The Royal Ballet School has invited San Francisco Ballet School, Canada’s National Ballet School, Paris Opera Ballet School, The Royal Danish Ballet School and the Dutch National Ballet Academy to join them in a creative choreographic challenge for ballet students in lockdown.

Dancers all over the world are getting to grips with their new situation. Bodies with phenomenal physical abilities are experiencing confinement and limited possibilities for contact and space. This new, as yet untitled project, led by choreographer Didy Veldman, creatively explores the possibilities within these restrictions, using video conferencing to bring together over 120 young dancers from six of the world’s top ballet schools.

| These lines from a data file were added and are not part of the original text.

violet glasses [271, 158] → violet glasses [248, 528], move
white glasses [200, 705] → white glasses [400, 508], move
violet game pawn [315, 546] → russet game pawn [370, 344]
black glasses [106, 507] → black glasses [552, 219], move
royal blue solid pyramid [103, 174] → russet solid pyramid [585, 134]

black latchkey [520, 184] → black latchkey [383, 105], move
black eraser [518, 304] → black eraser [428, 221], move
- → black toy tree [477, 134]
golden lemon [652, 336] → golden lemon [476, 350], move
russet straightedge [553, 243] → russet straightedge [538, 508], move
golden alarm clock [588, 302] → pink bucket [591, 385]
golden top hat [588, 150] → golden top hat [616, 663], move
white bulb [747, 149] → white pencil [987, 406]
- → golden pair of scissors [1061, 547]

Didy VeldmanPhoto courtesy The Royal Ballet School
Didy Veldman
Photo courtesy The Royal Ballet School

One of the project’s inspirations is JS Bach’s The Well-Tempered Clavier. This set of preludes and fugues for keyboard was intended as a pedagogical exercise, giving keyboard players experience in working with the chords, scales and arpeggios in each key. Veldman hopes to translate the intricacies of these pieces into movement.

Dancers are working in six groups, each containing between 16 and 25 students from multiple schools, and they will have the opportunity to choreograph in collaboration with Veldman.

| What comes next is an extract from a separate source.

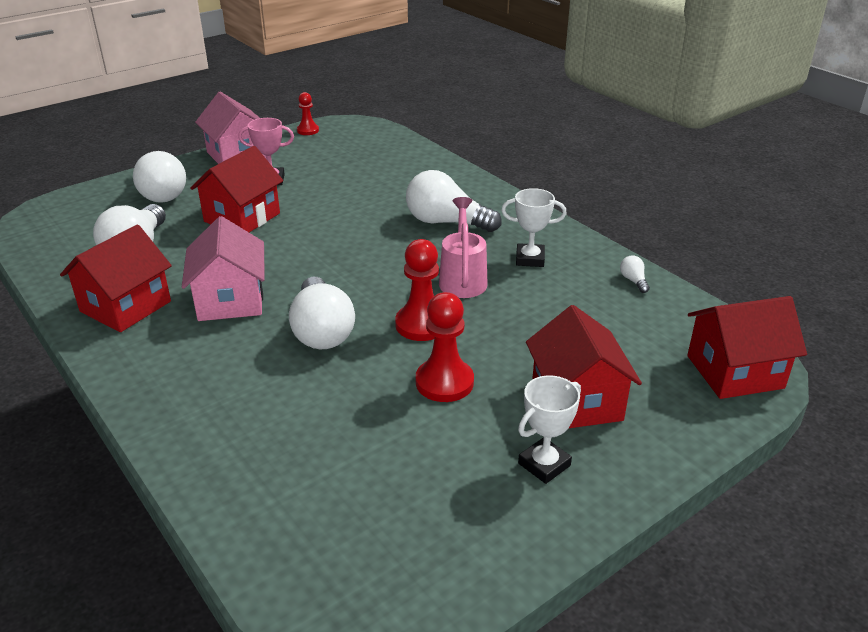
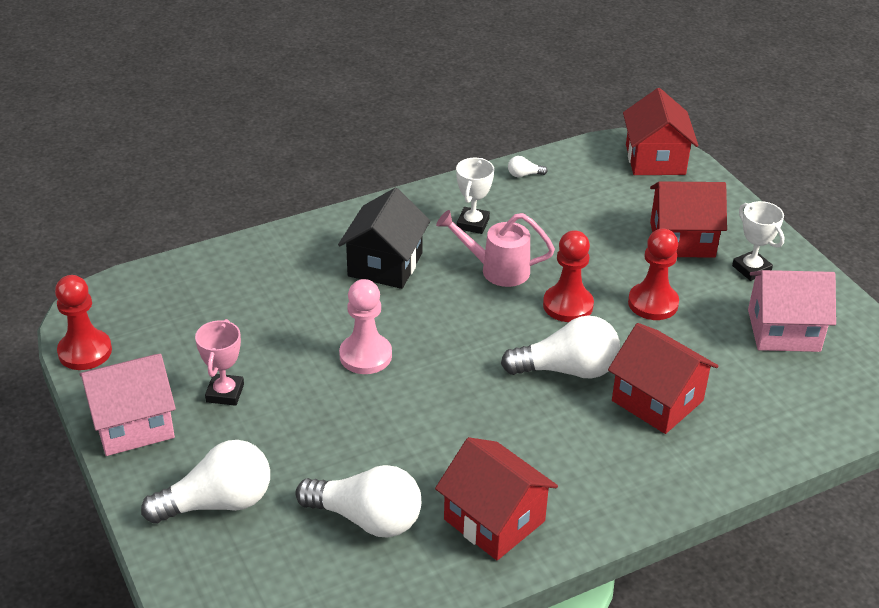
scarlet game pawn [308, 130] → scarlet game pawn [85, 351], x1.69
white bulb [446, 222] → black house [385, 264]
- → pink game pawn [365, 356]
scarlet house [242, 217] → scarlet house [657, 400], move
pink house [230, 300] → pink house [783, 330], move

The dancers are training in dramatically different environments and are presently in 23 different countries, posing significant logistical challenges. Groups have been formed based on the students’ 13 time zones.

Dancers on screen, the Didy Veldman ProjectPhoto The Royal Ballet School
Dancers on screen, the Didy Veldman Project
Photo The Royal Ballet School

Challenges include the impact of time lag in working with music, finding universally available props, and working in small rehearsal spaces; in some cases due to limited space Veldman cannot see the full height of a dancer on one screen. Each group has a rehearsal director from one of the schools, who supports Veldman in correcting students, and a lead student, who helps to manage their group and can resolve technical issues during the sessions.

Christopher Powney, artistic director of The Royal Ballet School explains that the project began as a simple idea to help his own students maintain their creativity and motivation during lockdown by tackling a creative project that explored their new circumstances. From there, Veldman’s idea took root and other schools were invited to join.

Veldman says, “I am delighted that six leading international schools are excited by this experimental project. I look forward to going on a unique journey with young dancers all over the world, and hope that it gives us both a valuable creative experience and a powerful sense of the strength of the international ballet community. At a time when ballet students must be apart from each other, I am thrilled to offer a way to express both their separateness and their new relationship to the world at this time.”

The pieces will be developed during the coming weeks and students will film themselves, periodically submitting their own footage for more detailed input. The way in which the project will be presented or performed is still unknown, but no doubt the right platform will emerge.